Yep, the government shutdown talks were in the air again. We heard all about this back in April, we just heard about it again and now they’ve pushed the discussion out until November. I have a feeling that we’re going to continue to hear about it for a while to come. I’m just a passive political sideline observer, but I’d say the chance of a government shutdown is still very little. For all the drama of the media, I have a feeling that the drama won’t actually lead to a shutdown. A last minute deal will be reached…again and again like it did this time and the last.
However, it’s interesting to consider how a government shutdown could affect healthcare IT. In similar situations I’ve seen budgets have usually seen healthcare as an essential function and so they’ve been fine. Although, that’s really talking about the short term possibility of a government shutdown. Who knows what the long term budgets could hold for the government related entities.
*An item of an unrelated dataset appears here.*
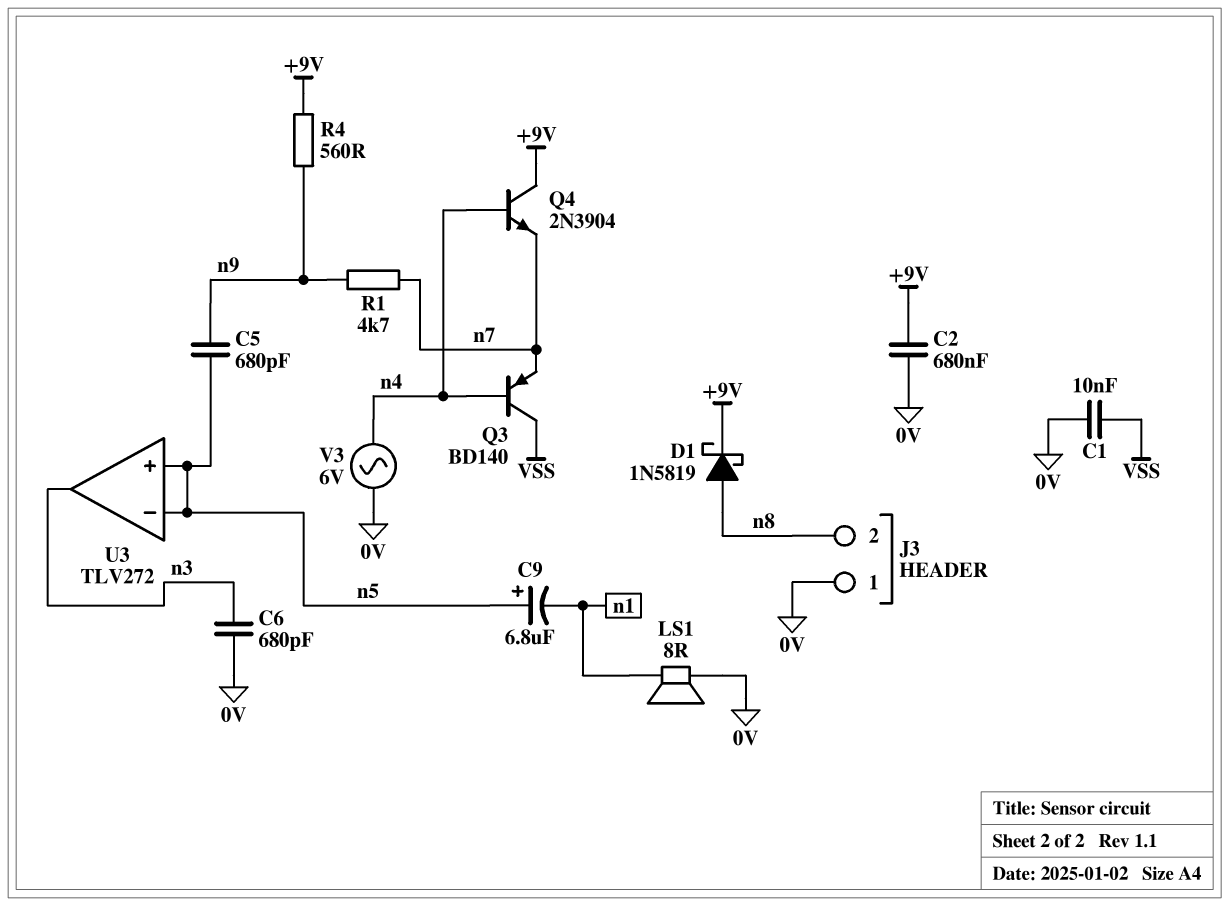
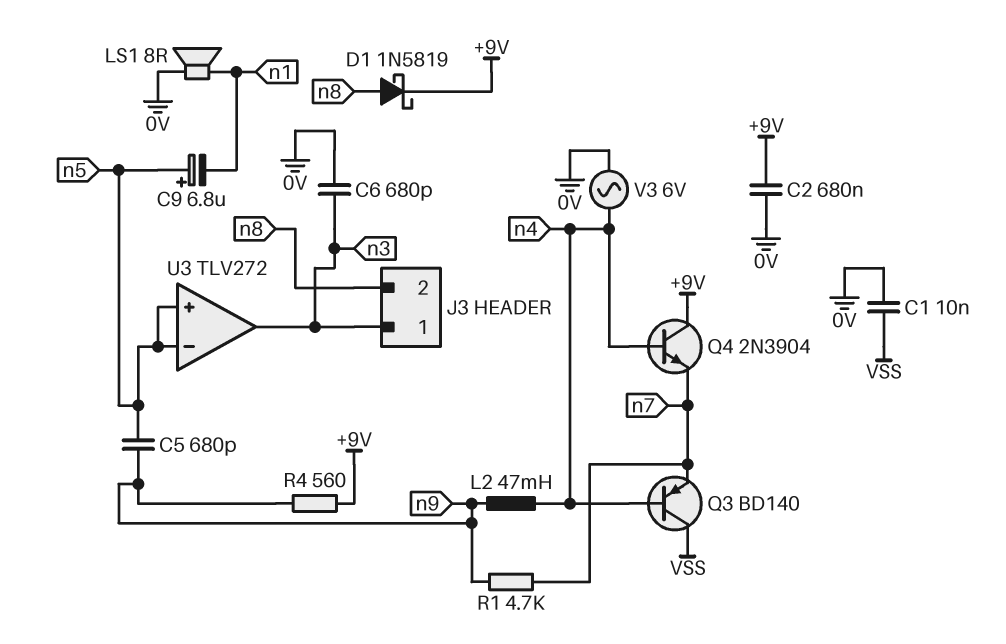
J3 pin 1: 0V -> n3
L2: none -> 47mH (n4, n9)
Medicare and Medicaid are constantly in the cross hairs of cuts. Most doctors I know talk about how those two government programs pay them the least amount of money. Plus, they talk how many of the cuts to Medicare and Medicaid basically get passed on to them as doctors. I wonder what the super committee that’s required to cut $1.5 trillion of the federal deficit over the next decade will do with Medicare and Medicaid.
We’ve discussed many times the potential impact of the workings in Washington on meaningful use and the EHR incentive money (most think it’s safe).
For those that think what happens in Washington DC won’t really have much impact on healthcare IT, you might want to consider the email I got today announcing the keynote speakers for HIMSS 12 in Las Vegas. Donna Brazile (Democrat) and Dana Perino (Republican) will be on stage for what will no doubt be a spirited debate about the 2012 presidential elections, the political landscape and healthcare reform.
It’s going to be an interesting next couple years to see how changes in government affect healthcare IT and EMR.